TASK DESCRIPTION:
Identify each line below containing the string "dashed" and copy it.

**** RECORDS SHOWN ****

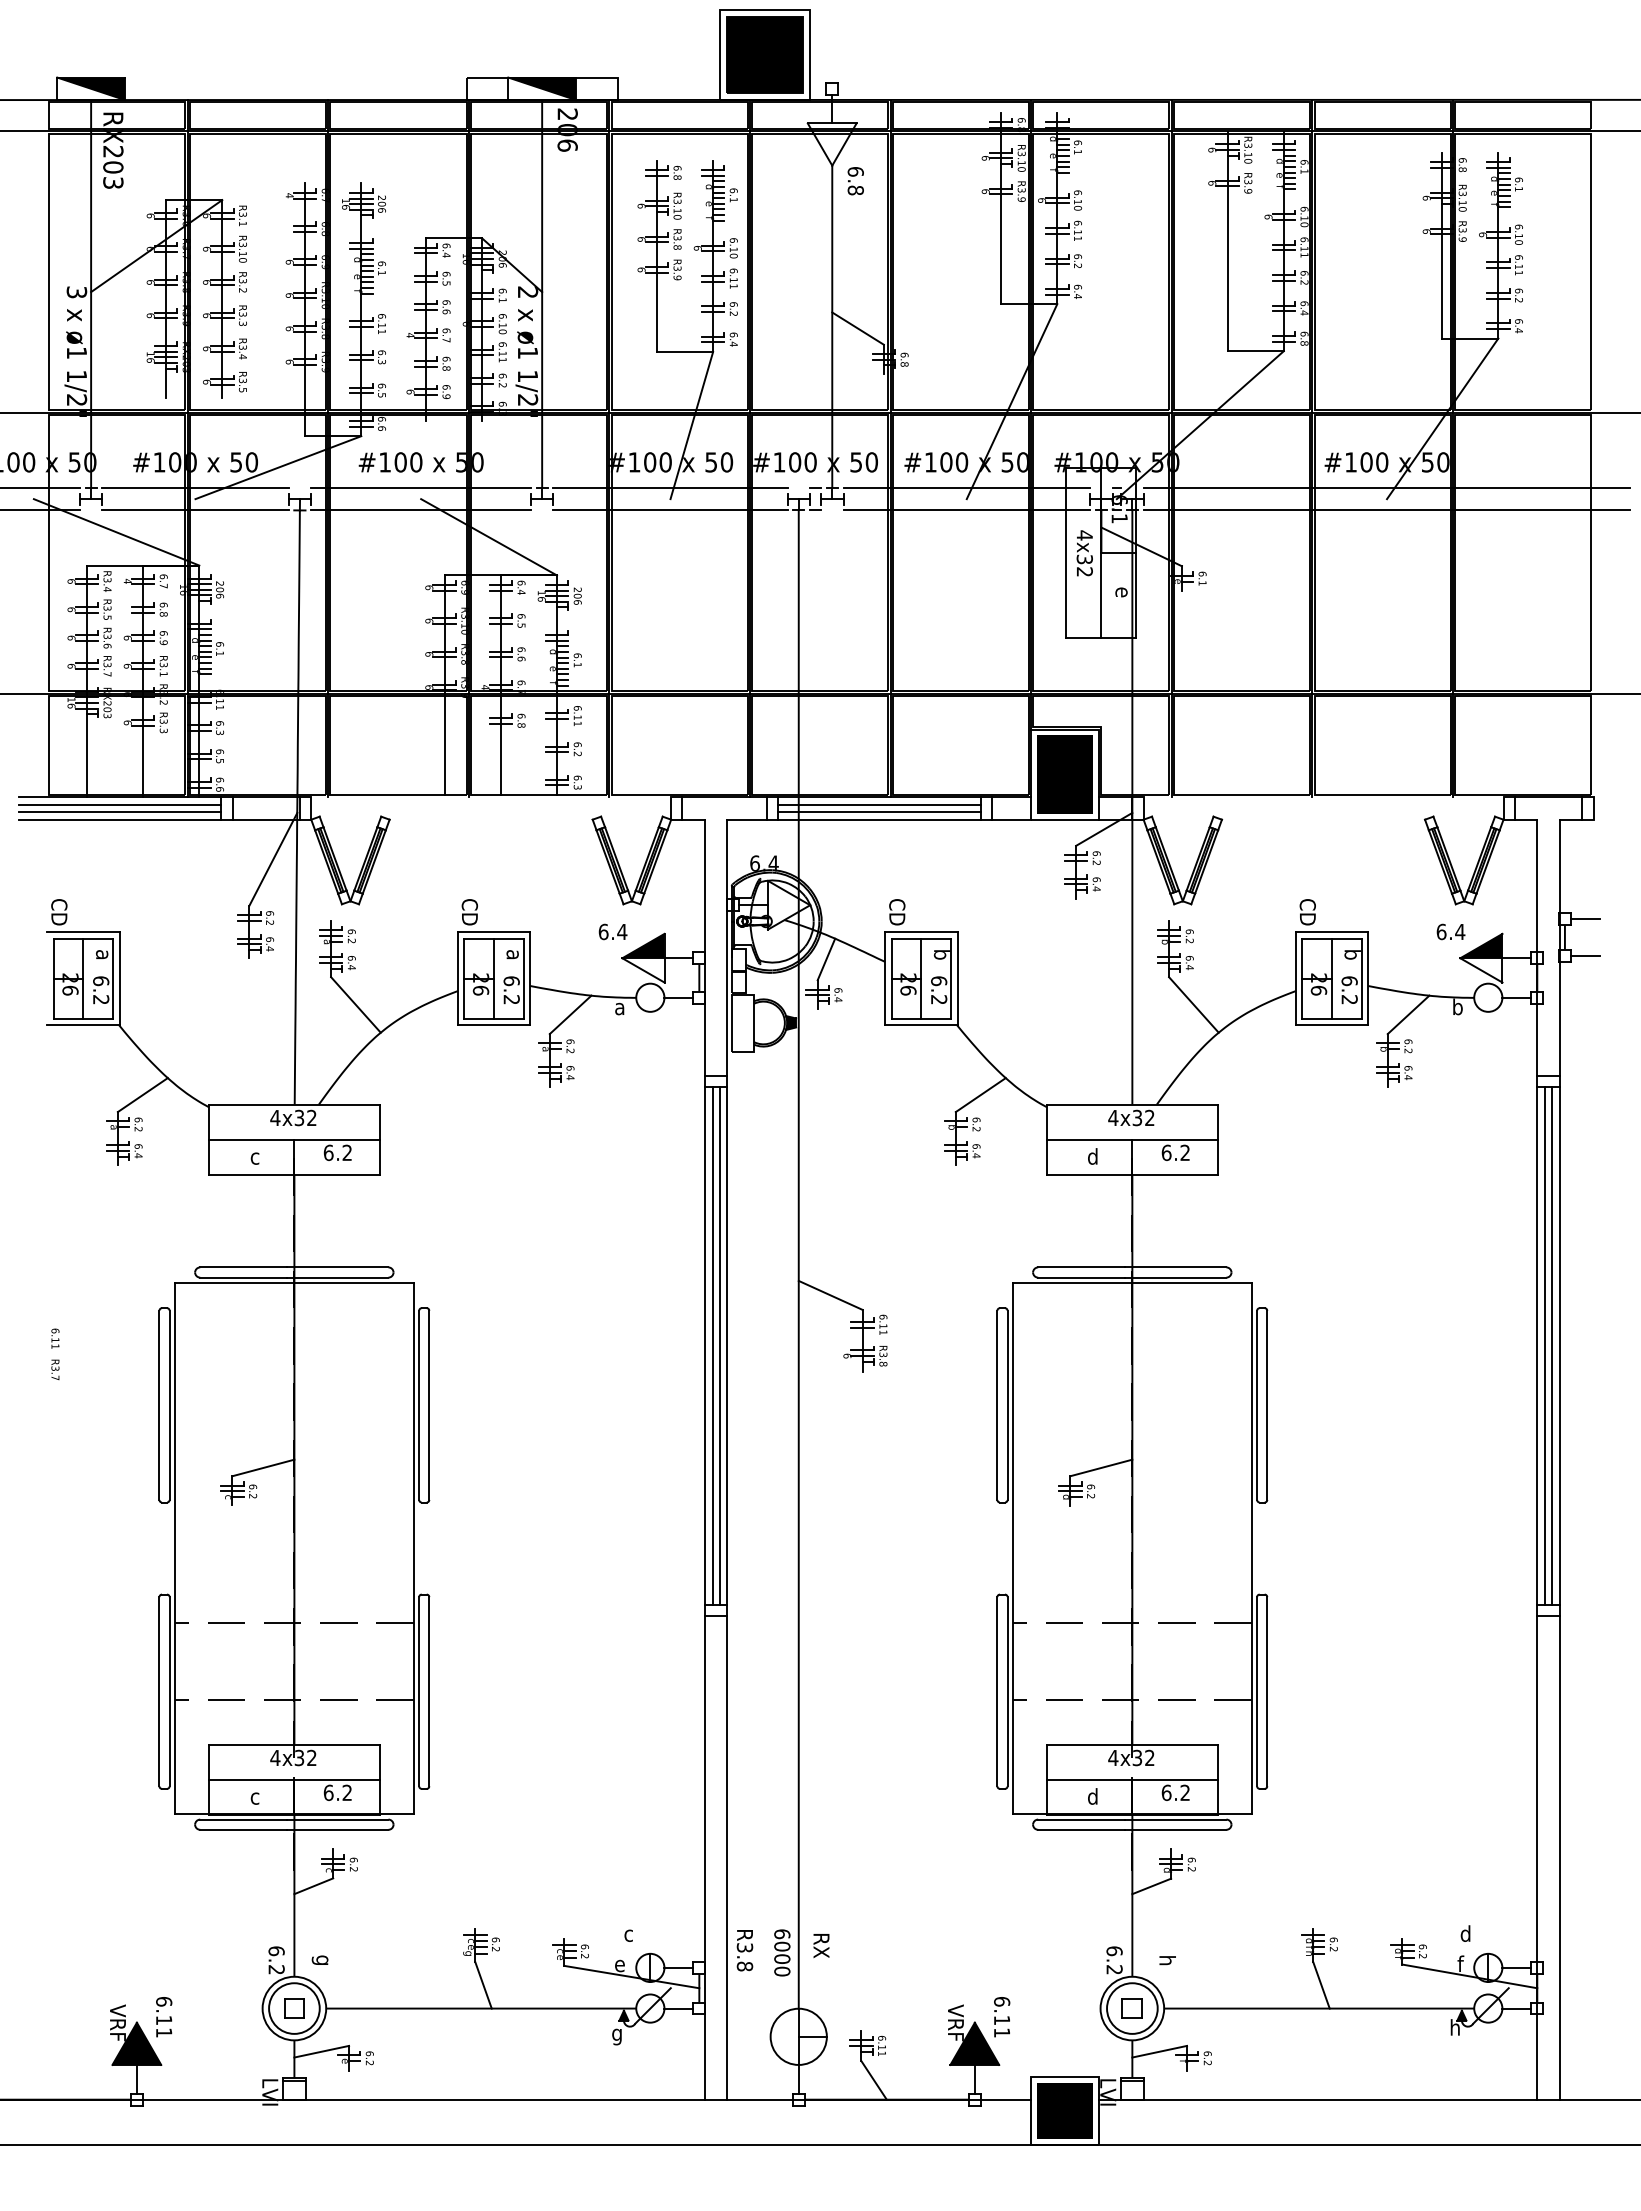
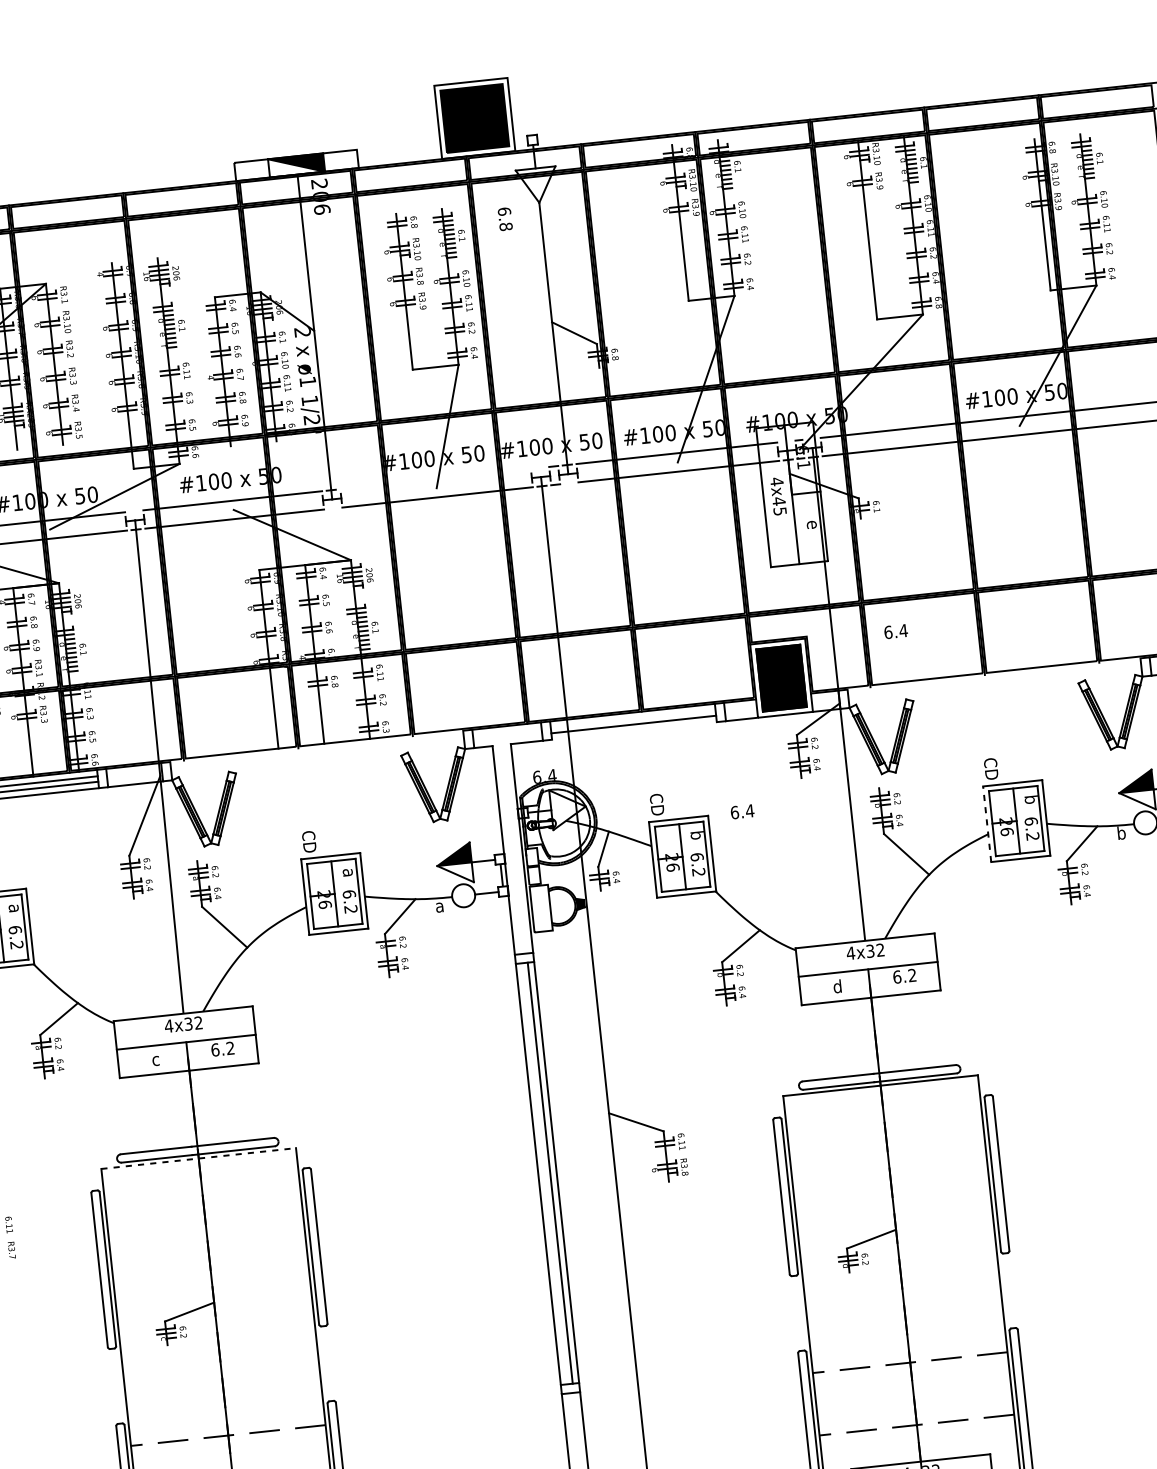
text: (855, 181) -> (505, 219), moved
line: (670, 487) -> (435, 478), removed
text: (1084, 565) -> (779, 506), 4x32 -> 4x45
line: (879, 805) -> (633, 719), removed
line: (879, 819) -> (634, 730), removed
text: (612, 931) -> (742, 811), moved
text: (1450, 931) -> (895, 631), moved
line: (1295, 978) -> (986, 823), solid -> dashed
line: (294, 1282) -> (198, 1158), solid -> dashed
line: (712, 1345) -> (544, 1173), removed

****

TASK RESPONSE:
line: (1295, 978) -> (986, 823), solid -> dashed
line: (294, 1282) -> (198, 1158), solid -> dashed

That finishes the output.